My 5 Favorite CES 2013 Stories: Day 2/4

DAY 2 of 4Wednesday, January 9th, 2013
DAY 2 of 4
Wednesday, January 9th, 2013

Welcome one, welcome all. Day 2 of the 2013 Consumer Electronics Show (CES) in Las Vegas has come to an end, which means that it’s time for some new briefs about the products/stories introduced today at the show. So, here are my top 5 favorite stories from day two of the 2013 Consumer Electronics Show.  

1) Blackberry Rises From the Ashes with Blackberry 10

The new BlackBerry 10, two weeks from its official release, visually looks like a cross between Android and iOS, and with this as RIM’s make-or-break operating system, it looks really nice.

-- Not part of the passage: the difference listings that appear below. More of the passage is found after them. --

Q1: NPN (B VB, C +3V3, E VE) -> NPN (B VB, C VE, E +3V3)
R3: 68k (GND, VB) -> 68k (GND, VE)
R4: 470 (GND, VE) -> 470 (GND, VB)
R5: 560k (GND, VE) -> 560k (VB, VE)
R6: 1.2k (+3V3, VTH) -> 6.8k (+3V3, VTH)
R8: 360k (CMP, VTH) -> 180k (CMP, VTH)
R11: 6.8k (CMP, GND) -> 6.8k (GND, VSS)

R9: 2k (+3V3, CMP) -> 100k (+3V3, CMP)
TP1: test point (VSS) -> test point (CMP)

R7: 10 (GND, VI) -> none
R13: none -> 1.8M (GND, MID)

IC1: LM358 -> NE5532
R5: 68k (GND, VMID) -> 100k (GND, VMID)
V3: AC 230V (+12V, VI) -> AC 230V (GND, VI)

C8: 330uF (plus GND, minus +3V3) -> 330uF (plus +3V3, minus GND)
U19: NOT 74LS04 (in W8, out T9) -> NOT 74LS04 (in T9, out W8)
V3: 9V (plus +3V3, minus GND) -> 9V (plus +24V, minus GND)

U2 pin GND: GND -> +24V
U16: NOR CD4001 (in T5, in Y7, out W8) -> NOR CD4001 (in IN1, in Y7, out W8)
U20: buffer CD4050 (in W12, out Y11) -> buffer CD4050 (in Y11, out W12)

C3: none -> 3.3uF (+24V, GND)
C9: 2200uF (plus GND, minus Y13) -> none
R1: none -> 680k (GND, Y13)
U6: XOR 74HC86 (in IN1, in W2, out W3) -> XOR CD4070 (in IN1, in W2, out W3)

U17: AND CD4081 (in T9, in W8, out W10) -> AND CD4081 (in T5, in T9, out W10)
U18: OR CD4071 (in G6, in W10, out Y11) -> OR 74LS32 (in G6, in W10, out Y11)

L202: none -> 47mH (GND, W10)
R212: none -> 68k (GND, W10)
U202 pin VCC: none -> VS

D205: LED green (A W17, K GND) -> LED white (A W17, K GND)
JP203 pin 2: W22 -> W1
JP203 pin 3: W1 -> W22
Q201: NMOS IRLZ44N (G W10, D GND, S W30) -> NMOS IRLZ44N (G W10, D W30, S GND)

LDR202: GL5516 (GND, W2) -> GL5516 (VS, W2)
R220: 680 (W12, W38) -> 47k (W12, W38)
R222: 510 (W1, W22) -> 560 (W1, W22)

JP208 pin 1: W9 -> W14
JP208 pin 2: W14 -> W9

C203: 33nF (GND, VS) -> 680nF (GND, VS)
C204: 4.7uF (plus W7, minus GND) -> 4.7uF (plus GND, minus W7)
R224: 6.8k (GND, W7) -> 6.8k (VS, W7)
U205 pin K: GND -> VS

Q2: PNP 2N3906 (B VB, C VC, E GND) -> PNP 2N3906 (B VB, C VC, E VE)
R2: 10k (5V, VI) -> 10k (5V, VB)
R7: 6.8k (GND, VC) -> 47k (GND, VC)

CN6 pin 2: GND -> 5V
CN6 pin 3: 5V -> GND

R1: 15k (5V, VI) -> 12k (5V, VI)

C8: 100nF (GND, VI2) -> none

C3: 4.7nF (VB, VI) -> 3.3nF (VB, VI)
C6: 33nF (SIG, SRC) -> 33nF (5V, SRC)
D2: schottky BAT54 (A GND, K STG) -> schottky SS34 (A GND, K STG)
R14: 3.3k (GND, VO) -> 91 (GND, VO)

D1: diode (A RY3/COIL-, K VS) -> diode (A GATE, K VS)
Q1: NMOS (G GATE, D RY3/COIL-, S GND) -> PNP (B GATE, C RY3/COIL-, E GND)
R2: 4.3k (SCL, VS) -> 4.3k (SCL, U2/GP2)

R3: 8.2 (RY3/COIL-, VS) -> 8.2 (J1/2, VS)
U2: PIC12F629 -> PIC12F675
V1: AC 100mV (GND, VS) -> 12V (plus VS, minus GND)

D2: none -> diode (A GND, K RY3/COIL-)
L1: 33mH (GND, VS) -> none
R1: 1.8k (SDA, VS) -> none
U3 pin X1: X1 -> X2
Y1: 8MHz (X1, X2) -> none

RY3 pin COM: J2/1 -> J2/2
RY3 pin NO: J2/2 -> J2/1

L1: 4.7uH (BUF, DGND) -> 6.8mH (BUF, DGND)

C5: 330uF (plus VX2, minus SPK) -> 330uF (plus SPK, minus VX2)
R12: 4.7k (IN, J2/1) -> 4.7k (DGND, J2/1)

The BB10 seems to also be fast, contain clever user interface details, a centralized hub for all user activities, plus a pretty nice web browser.  Whether of not BB10 can hang with iOS and Android, or go the way of Palm’s WebOS remains to be seen, but this update definitely appears to help make Blackberry phones more thoughtful, functional, and fast in ways they haven’t been in years (trust me, I’m a former Blackberry owner).

2) Get a Projected Virtual Keyboard with the Magic Cube

Smartphone and tablet users who want a full-sized keyboard without carrying one around may want to keep an eye on the Magic Cube, since the device is very compact, making it easier to carry around than a physical keyboard and mouse.  Demoed at CES by Celluon, the Magic Cube displays a full keyboard AND a multi-touch mouse on almost any flat surface. The virtual keyboard and mouse show as red, illuminated projections onto the surface, and an optical sensor detects the position of your fingers to determine which keys on the virtual keyboard you’re pressing and how you’re moving the virtual mouse. It can be detected via Bluetooth or USB with iOS 4 or higher, Android 2.2 or higher, Mac OS 10 or higher, and all versions of Windows from XP to 7.

3) Meet Black & Decker’s Motion-Controller Screwdriver

Think of the Black & Decker Gyro as the Microsoft Kinect of power tools.  The Gyro resembles a sci-fi ray gun and is billed as the world’s first motion-activated screwdriver with variable speed and direction.  This is how it works: you hold it like a gun, push a strip with the base of your thumb to activate the motor and the LED guide light, and the more you rotate your wrist to the right, the faster it will turn clockwise (likewise, rotate it to the left, and it turns counterclockwise, and rotate more for faster speed).  It comes with two magnetic screwdriver bits and a lithium-ion battery that can hold a charge for up to 18 months (takes between 6 to 8 hours to charge and can handle roughly 30 – 120 screws per charge, depending on the material being used), and is currently available for purchase at $39.99.

4) Replace Hands-On Work with Voice and Head Tracking with the Motorola Solutions HC1

the Motorola Solutions HC1 is a head-mounted computer that allows field workers control their machines via voice commands and head-movement, with the idea being this: technicians, soldiers and other professional who get their hands dirty can finally go all hands-free — rather than hands-on –to do their jobs safely.  The HC1 includes: a rugged, comfortable, and modular design that withstands four-foot drops, removable speaker module, a user-programmable button, voice commands, an adjustable LCD eyepiece with heads-up display (HUD). Hmm, this sounds like a combo of these things I wrote about before…

 

(Credit: James Martin/CNET)

5) Samsung’s Youm is SOOOOOO Flexible!

Samsung showcased some demo units around 5-inches in size, including a phone-like device with a screen that wraps around the side edges (so it can display info and alerts without having to view the entire screen), a similar design with wraparounds at the bottom, and another concept that rolls outward like a scroll.  Samsung is using OLED to give the screens deeper blacks, higher overall contrast ratio, better power efficiency.  Samsung has been showing these displays for the last couple of CES events (starting in 2011), so it could be a while before we. the public, get to try these out for ourselves.